Hacker News new | ask | show | jobs
by potatoyogurt 2897 days ago
Best fit is something you can argue a lot about. There are a lot of data processing tools out there now, many of which have come out after Hadoop. But if the comparison is against some process running on a single machine, then the use case is not narrow. It includes basically anything where you're processing more than 1TB of data in non-trivial ways (i.e. not just a map operation) and are okay with batch processing.
1 comments

The issue with that is that for most organizations their key business data (and all its recorded history) fits in RAM of a sufficiently beefy workstation. They want to call it Big Data to stroke their egos, and properly acquiring, cleaning and integrating that data can take a LOT of effort so that data can be quite expensive and worthy of any glorious label they can think of; but my experience is that processing more than 1TB of meaningful data actually is a narrow use case, which matters in two specific categories: the (relatively few) very large multinational companies, and processing of raw video/audio/image data; and the majority of people working on data analysis end up with business needs that can be satisfied by relatively simple methods on relatively small datasets.
I agree in general. But I think you underestimate how large the set of use cases are where people are processing > 1TB of data. This includes quite a bit of the adtech industry, for instance, even many startups. It also includes data warehouses for other industries, such as in health tech. Of course, these people generally are experts, since it is their core business, so they know well what tools they need. I agree that for some analytics department in a random company whose core business isn't processing data, Hadoop is more likely to be a resume item than something that's really needed.
A lot of those > 1TB data sources are very standardized, they can be mapped to a schema, in which case indexing the data supports interactive queries and analytics. Hadoop seems well suited for data that needs to be processed in very different and changing ways.
I think this is the other point that's so often missed/ignored in the "big data" discussion: there's a middle ground between everything-fits-in-memory and must-be-distributed.
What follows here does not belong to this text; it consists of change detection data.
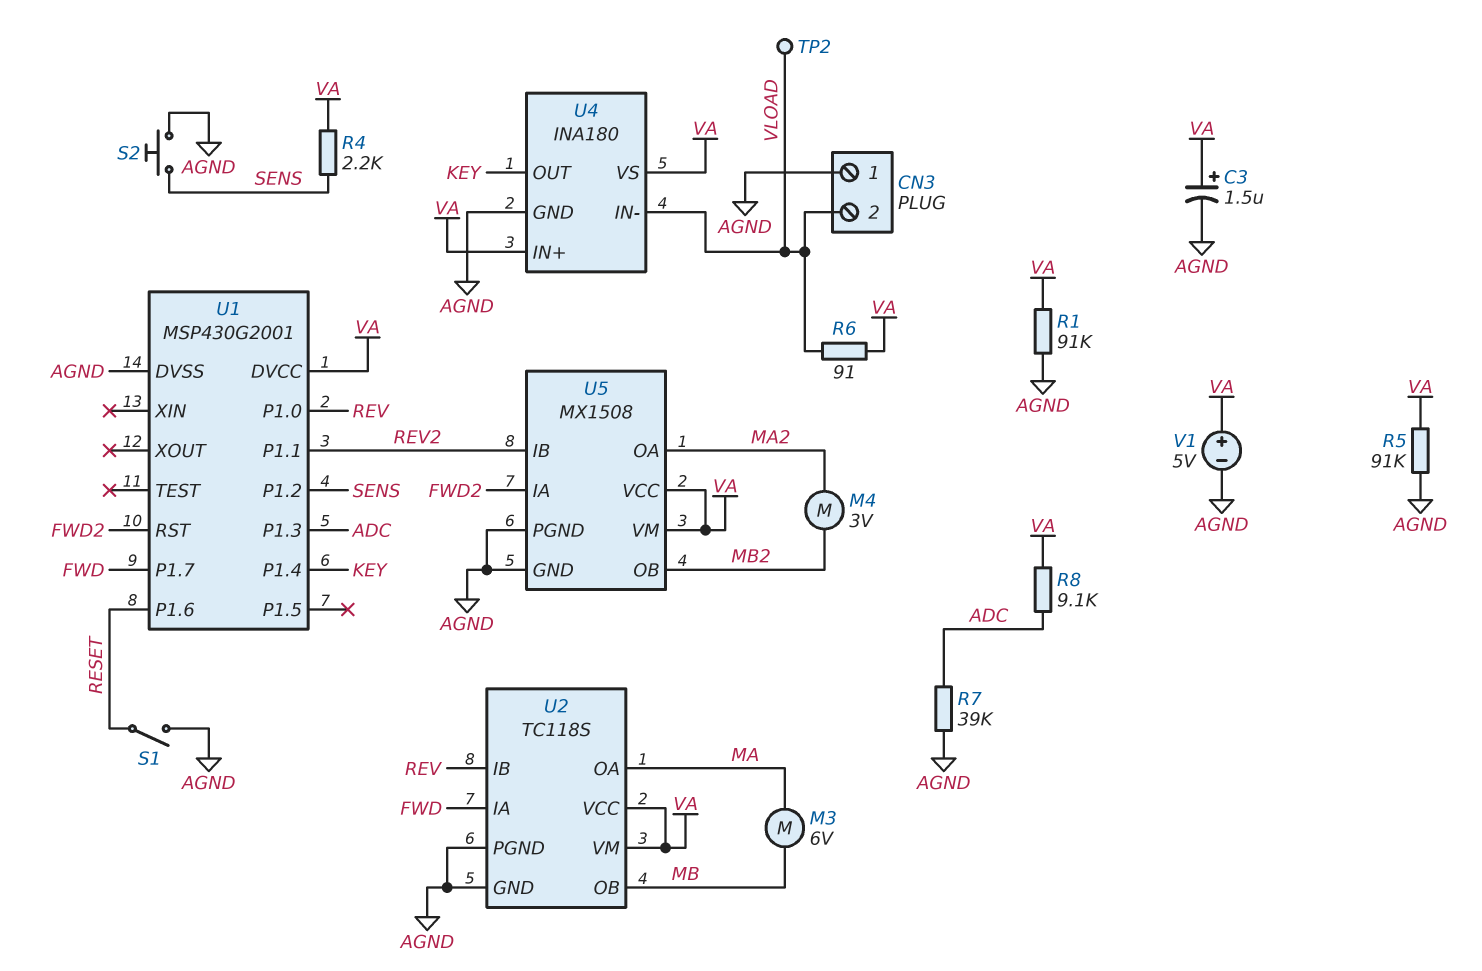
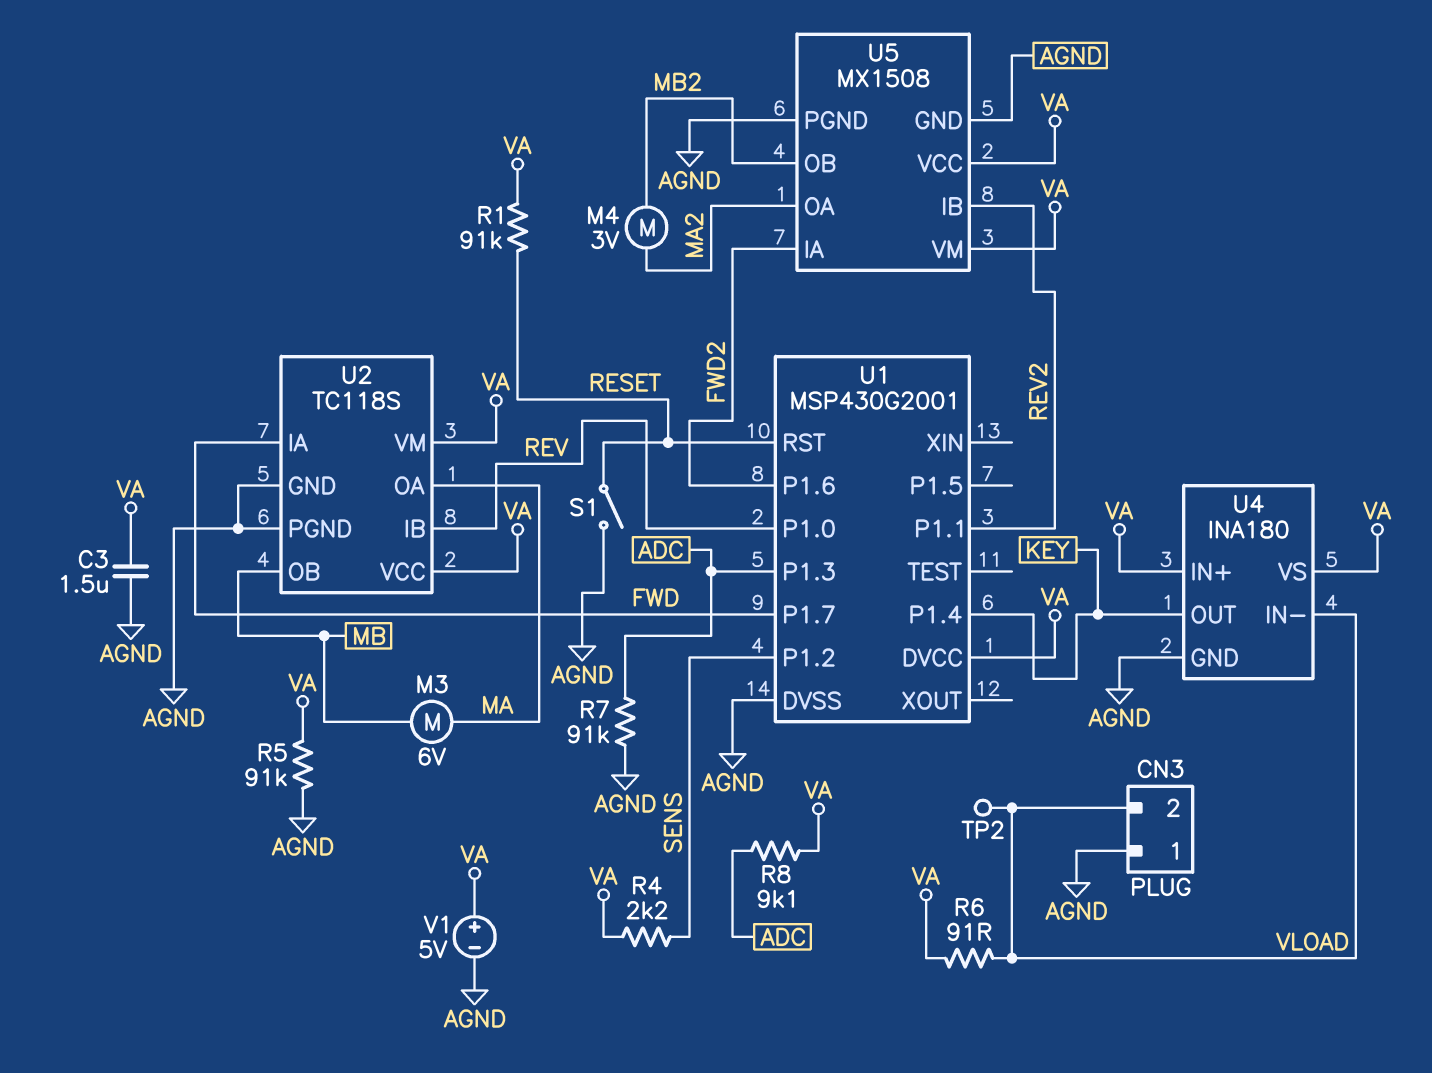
C3: 1.5uF (plus VA, minus AGND) -> 1.5uF (AGND, VA)
R1: 91k (AGND, VA) -> 91k (RESET, VA)
R7: 39k (ADC, AGND) -> 91k (ADC, AGND)
S2: button (AGND, SENS) -> none
U1 pin P1.6: RESET -> FWD2
U1 pin RST: FWD2 -> RESET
The Adam Drake article alludes to it only in the last sentence by mentioning traditional relational databases as an alternative.

For workloads that are relatively I/O-heavy and CPU-light, it's very hard to beat local SSDs (or even HDDs in enough quantity) attached to a single [1] node, if the competition is distributed storage attached by ethernet. It only takes a couple 600MB/s SSDs to saturate a 10GE. A server with 48 lanes of PCIe 3 slots could take the I/O of 78 of them.
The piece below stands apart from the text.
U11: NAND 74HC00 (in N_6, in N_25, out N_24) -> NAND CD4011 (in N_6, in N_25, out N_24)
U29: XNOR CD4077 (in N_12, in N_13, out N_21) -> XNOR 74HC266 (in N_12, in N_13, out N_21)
100Gb/s networks are getting close. For upwards of $1k per server (NIC and switch port) one can bring that ratio closer to 4:1 from 39:1. I'd expect this is the attractive route for anyone with CPU needs that can't be met by a 4-socket server.
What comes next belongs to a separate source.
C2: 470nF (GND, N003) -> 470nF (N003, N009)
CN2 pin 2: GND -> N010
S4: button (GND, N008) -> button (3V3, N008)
[1] Yes, there can be more than one node with copies for redundancy, as has been complained about elsewhere in the sub-thread, or even scalability

You're absolutely right. Probably my estimate of "anything greater than 1TB" was not quite the right number. At that point, though, careful indexing is probably the more expert option. It's easy to throw data into EMR now if you're not super concerned about performance/cost, and it doesn't require you to think through how your data will need to be indexed to support your future needs.
In my experience, people generally go the other way: they say “we need spark/Hadoop/Cassandra because we have Big Data” when they have a 30GB dataset that is best handled on a beefy EC2 instance with boring tools.